My G.I. Bill ran out during the junior year, and I worked for the Boston Herald as the Harvard stringer.

One busy day, I covered the appearance of Jane Russell at a demonstration by a student committee that the Leverett House Dining Hall was geometrically a trapezium. Miss (sic) Russell declined to have her measurements taken by student anthropologists and sociologists with a caliper that looked like ice tongs. I treasure her picture signed: "To Hoag, with love. Jane."

Later that night, I reported to the rewriteman at the Herald that some MIT guys had parked a steamroller in front of the President's house on Quincy Street. A smallish steamroller.

Popular restaurants, aside from Jim Cronin's beer hall, included the Wursthaus, The Armpit, The Oxford Grille and Hayes-Bickford.
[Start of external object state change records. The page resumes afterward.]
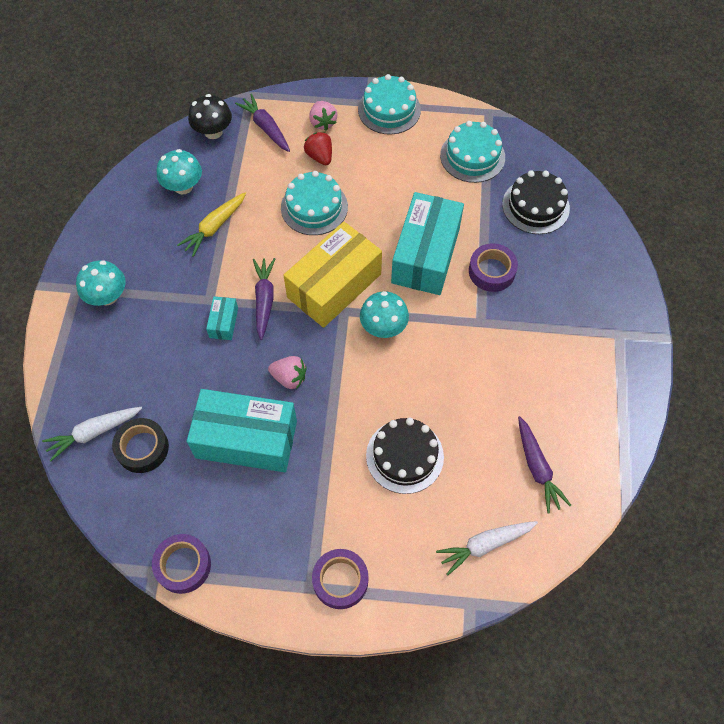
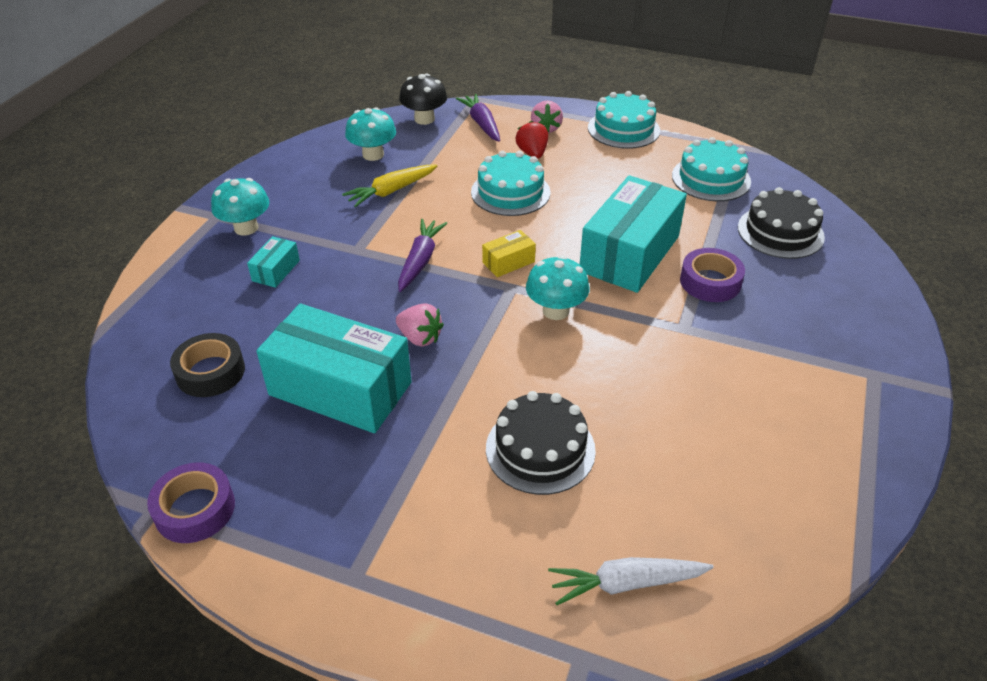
camera: 15 degrees right, 20 degrees down
(94, 432) = (163, 345): white carrot -> none
(224, 323) = (364, 272): turquoise box -> turquoise box (276, 270)
(334, 286) = (508, 262): yellow box -> yellow box, size x0.43
(340, 580) = (398, 579): purple tape -> none
(537, 468) = (727, 503): purple carrot -> none

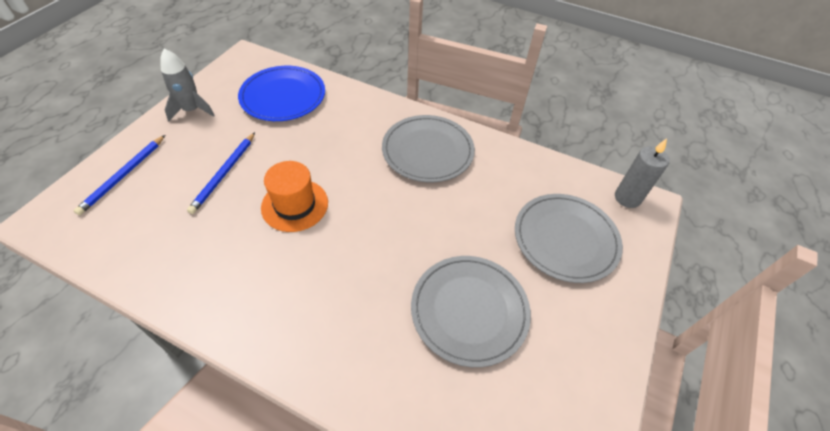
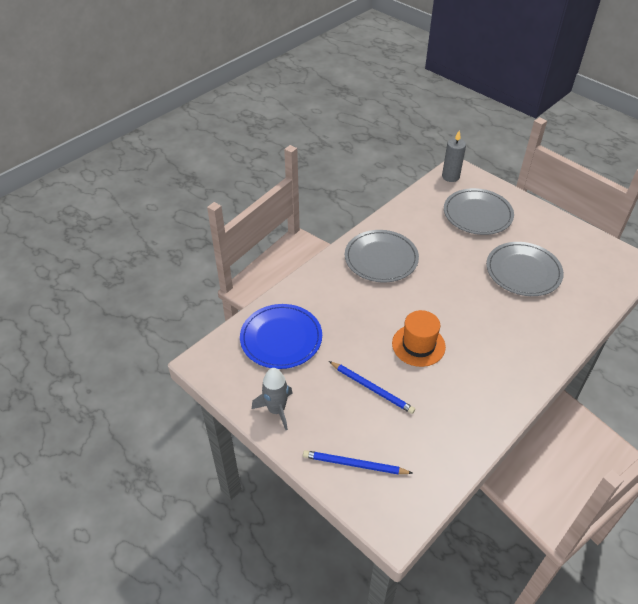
camera: 70 degrees left, 5 degrees down
(123, 176) = (354, 464): blue pencil -> blue pencil turned 150 degrees clockwise

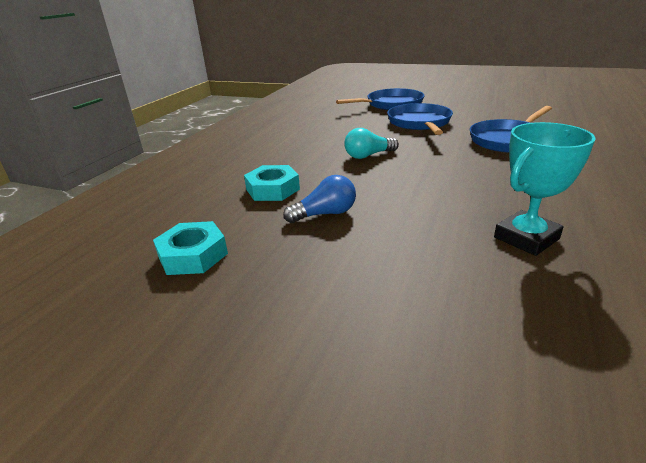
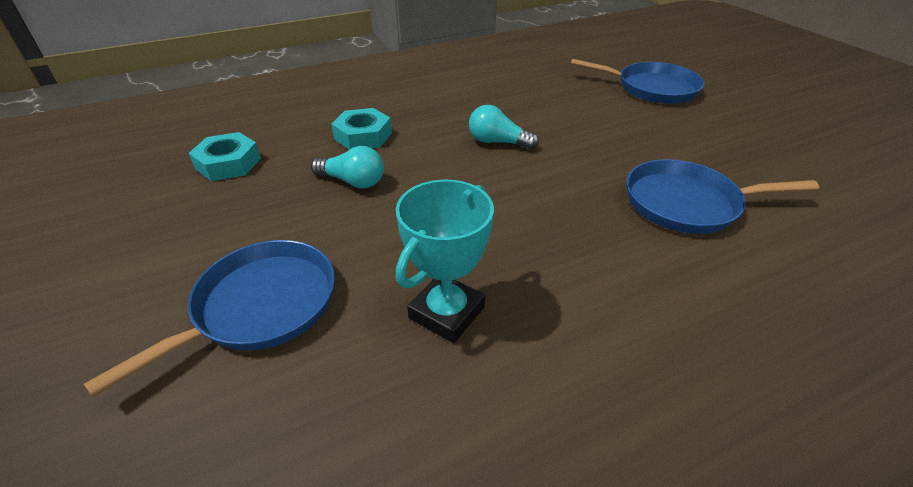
camera: 40 degrees right, 10 degrees up
(325, 214) = (353, 182): blue light bulb -> turquoise light bulb
(419, 123) = (631, 128): blue pan -> blue pan (260, 306)
(526, 238) = (446, 312): turquoise trophy -> turquoise trophy turned 60 degrees counterclockwise

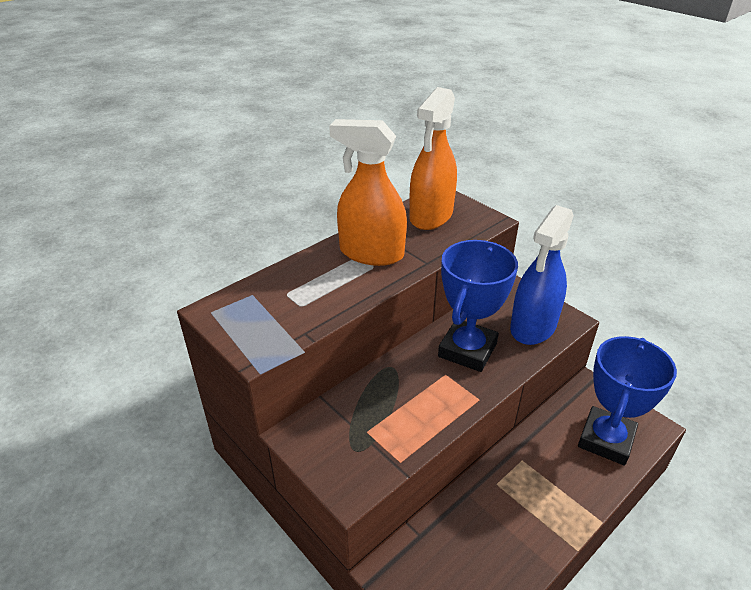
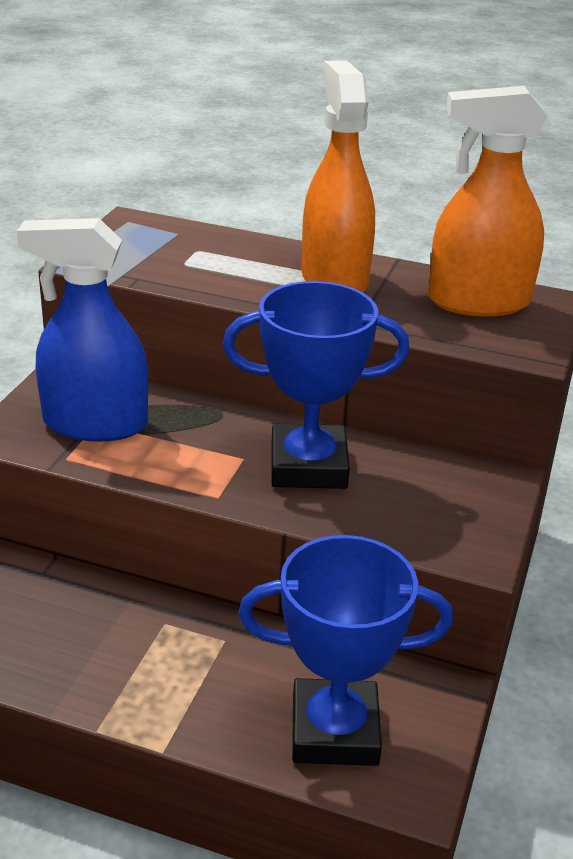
camera: 60 degrees right, 5 degrees down
(533, 327) = (420, 517): blue spray bottle -> blue spray bottle (95, 424)

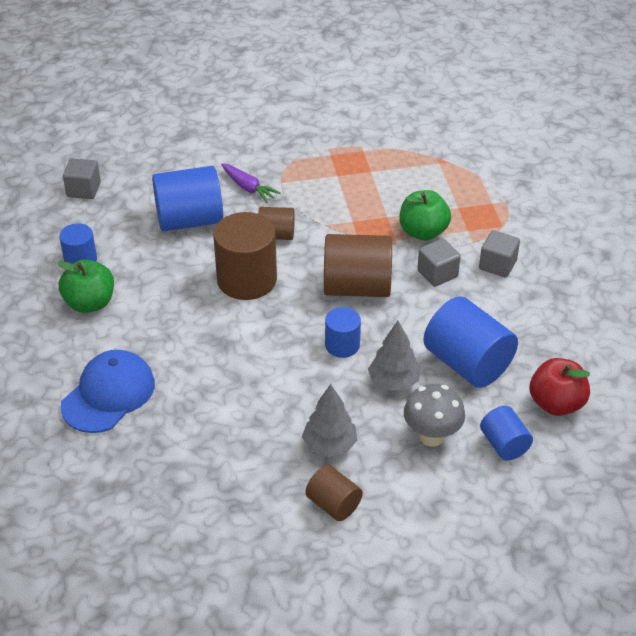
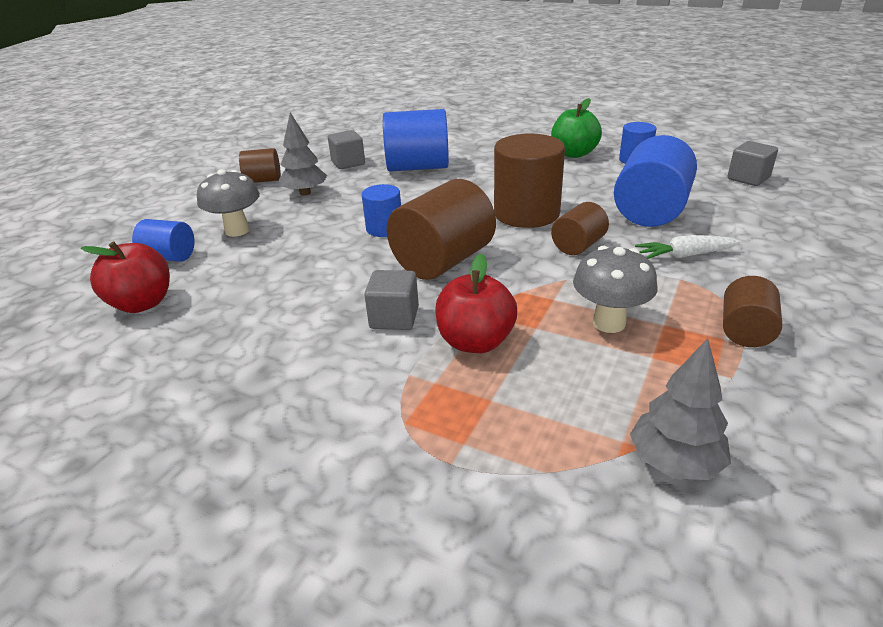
camera: 130 degrees right, 10 degrees down
(108, 394) = (469, 143): blue cap -> none
(248, 188) = (684, 255): purple carrot -> white carrot
(316, 149) = (745, 331): none -> brown cylinder
(355, 193) = (609, 323): none -> grey mushroom
(393, 382) = (310, 236): grey tree -> grey tree (674, 462)
(423, 232) = (475, 342): green apple -> red apple
(467, 363) = (263, 278): blue cylinder -> blue cylinder (418, 167)
(497, 265) = (345, 371): grey cube -> grey cube (348, 163)

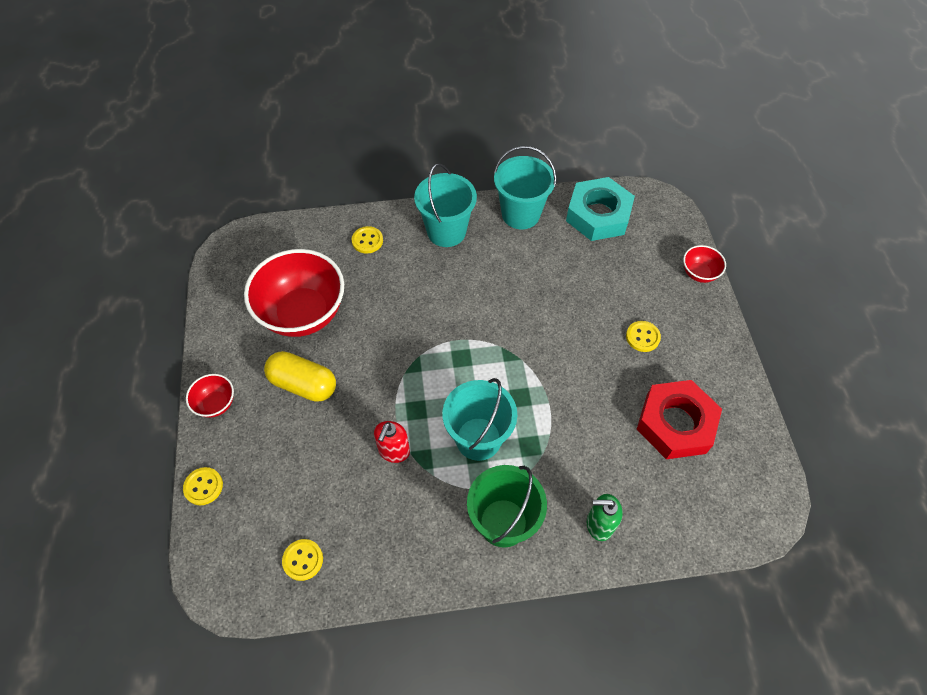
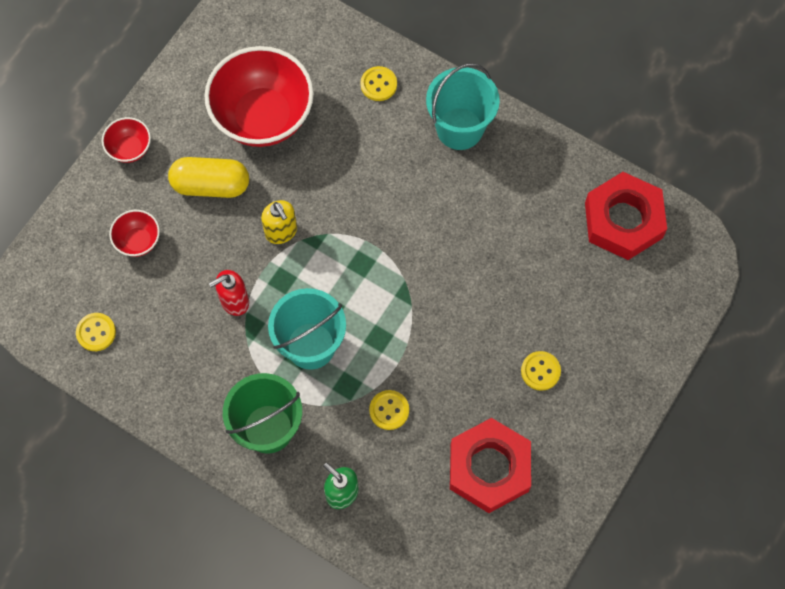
camera: 40 degrees right, 10 degrees up
(203, 486) = (69, 214): yellow button -> yellow button (389, 410)
(303, 384) = (211, 185): yellow capsule -> yellow capsule turned 60 degrees counterclockwise
(385, 378) = (281, 232): none -> yellow soap dispenser
(520, 214) = (547, 163): turquoise bucket -> none
(598, 215) = (623, 220): turquoise nut -> red nut
(699, 273) = (660, 354): red bowl -> red bowl (138, 241)

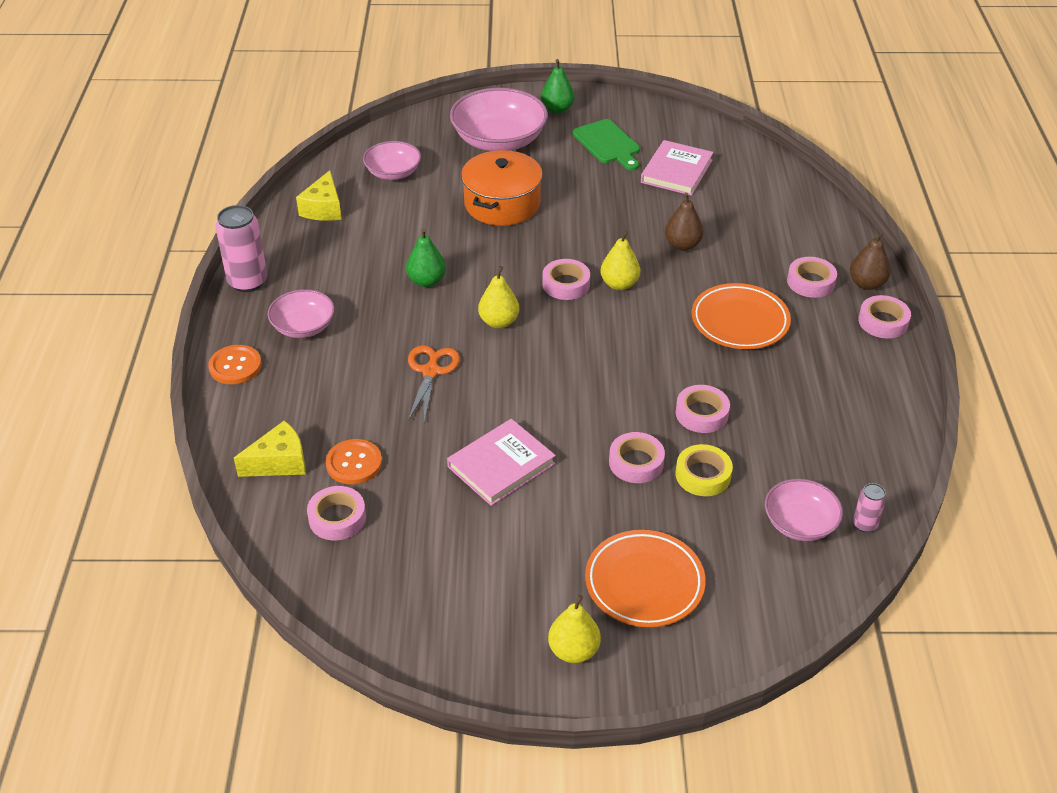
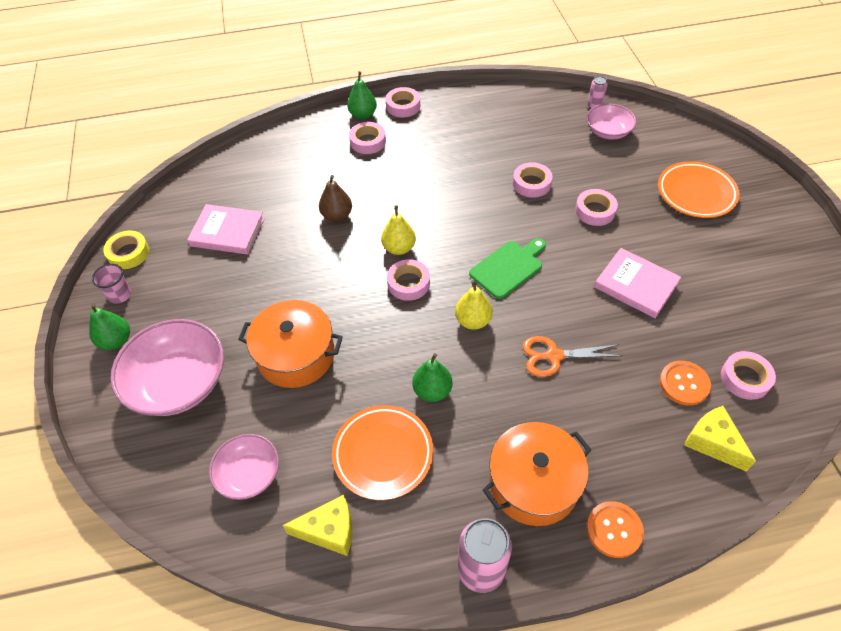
camera: 100 degrees left, 10 degrees up
(303, 326) = (533, 483): pink bowl -> orange pot
(573, 651) = (768, 218): yellow pear -> none
(608, 144) = (183, 288): green cutting board -> green cutting board (508, 267)
(610, 110) = (120, 295): none -> pink cup
(703, 475) = (590, 177): yellow tape -> yellow tape (128, 253)
(740, 321) = (424, 174): orange plate -> orange plate (383, 454)
(866, 284) = (363, 115): brown pear -> green pear

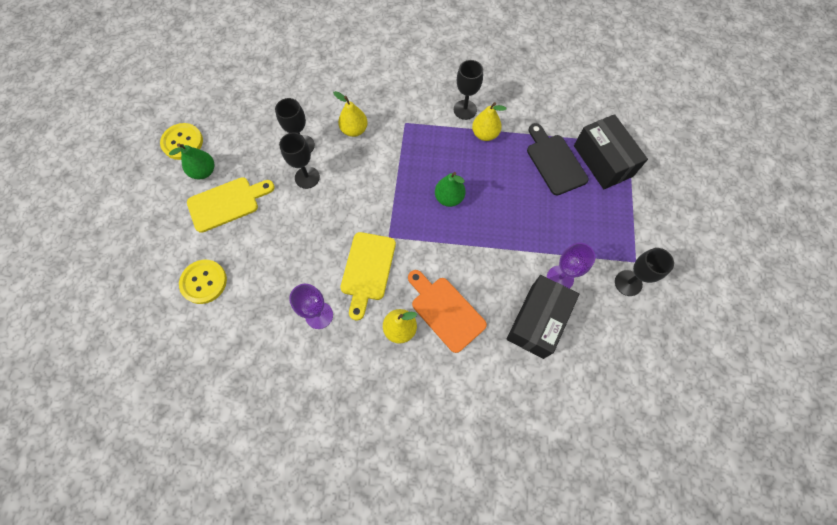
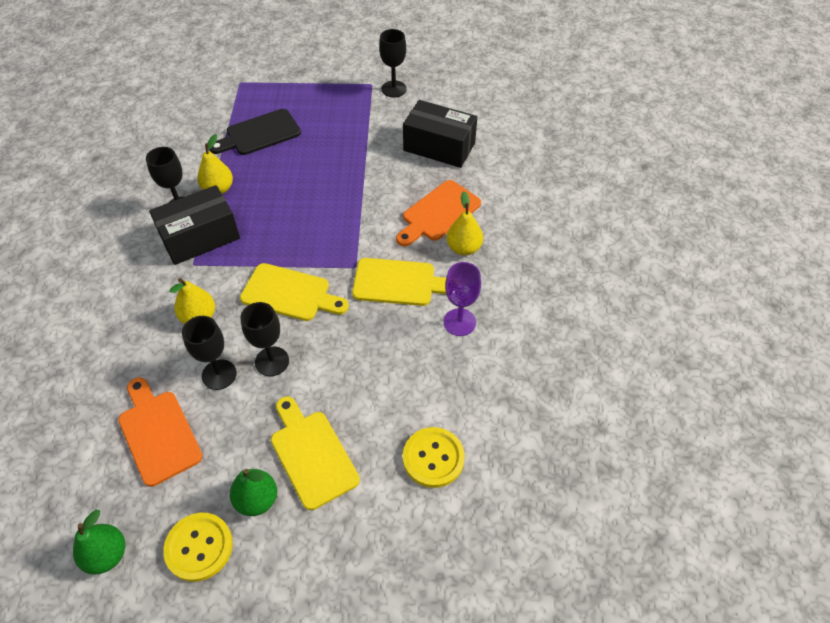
camera: 95 degrees left, 15 degrees down
(265, 114) = (158, 433): none -> orange cutting board
(367, 188) = (290, 293): none -> yellow cutting board
(449, 198) = (304, 216): green pear -> green pear (107, 555)
(560, 278) = (393, 131): purple goblet -> none
(603, 161) = (260, 100): black box -> black box (200, 237)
Some of the older students organized permanent seminars in Salzburg where the intellectuals of Europe could meet those of the U.S. Some married students, who made up about one percent of the class, lived in Quonset huts.

Father Feeney of St. Paul's Church was stripped of his priestly functions for doctrinal violations, but stayed in tumultuous charge for quite a while.

The Mark Calculator Series was in development in the Computation Laboratory. When, together with the Graduate Center, the World Tree was inaugurated in 1949, somebody wrote: "Of all the work of Walter Gropius, this cosmic hat rack is the dopius."

A World Encroaching

The Cold War was ubiquitous. We were testing our briefly-Communist exclusive atom bomb in Bikini. The Soviets took over Eastern Europe and Communists tried to take France, Greece and the Dardanelles. Containment began. Some of us heard the announcement of the Marshall Plan at Commencement in 1947. Supporters of an accommodation with Stalin collided with opponents in many student organizations.

The Government began to investigate security risks. Would my own career be threatened by having read the Communist Manifesto in Gov. 1? F.O. Matthiessen, an icon to those of us concentrating in American history and lit, spoke on behalf of Henry A. Wallace, the accommodationist third-party candidate at the Progressive Party Convention in 1948. Wallace had attracted many supporters at Harvard. In early 1950, widely attacked in the press, Matthiessen jumped to his death from a hotel window.

On June 25, 1950, shortly after Commencement, the North Koreans invaded the South. The next year, around Commencement time, on June 3, 1951, Lt. Douglas H.T. Bradlee, the big, red-haired lineman, died while fighting with the 1st Marine Division.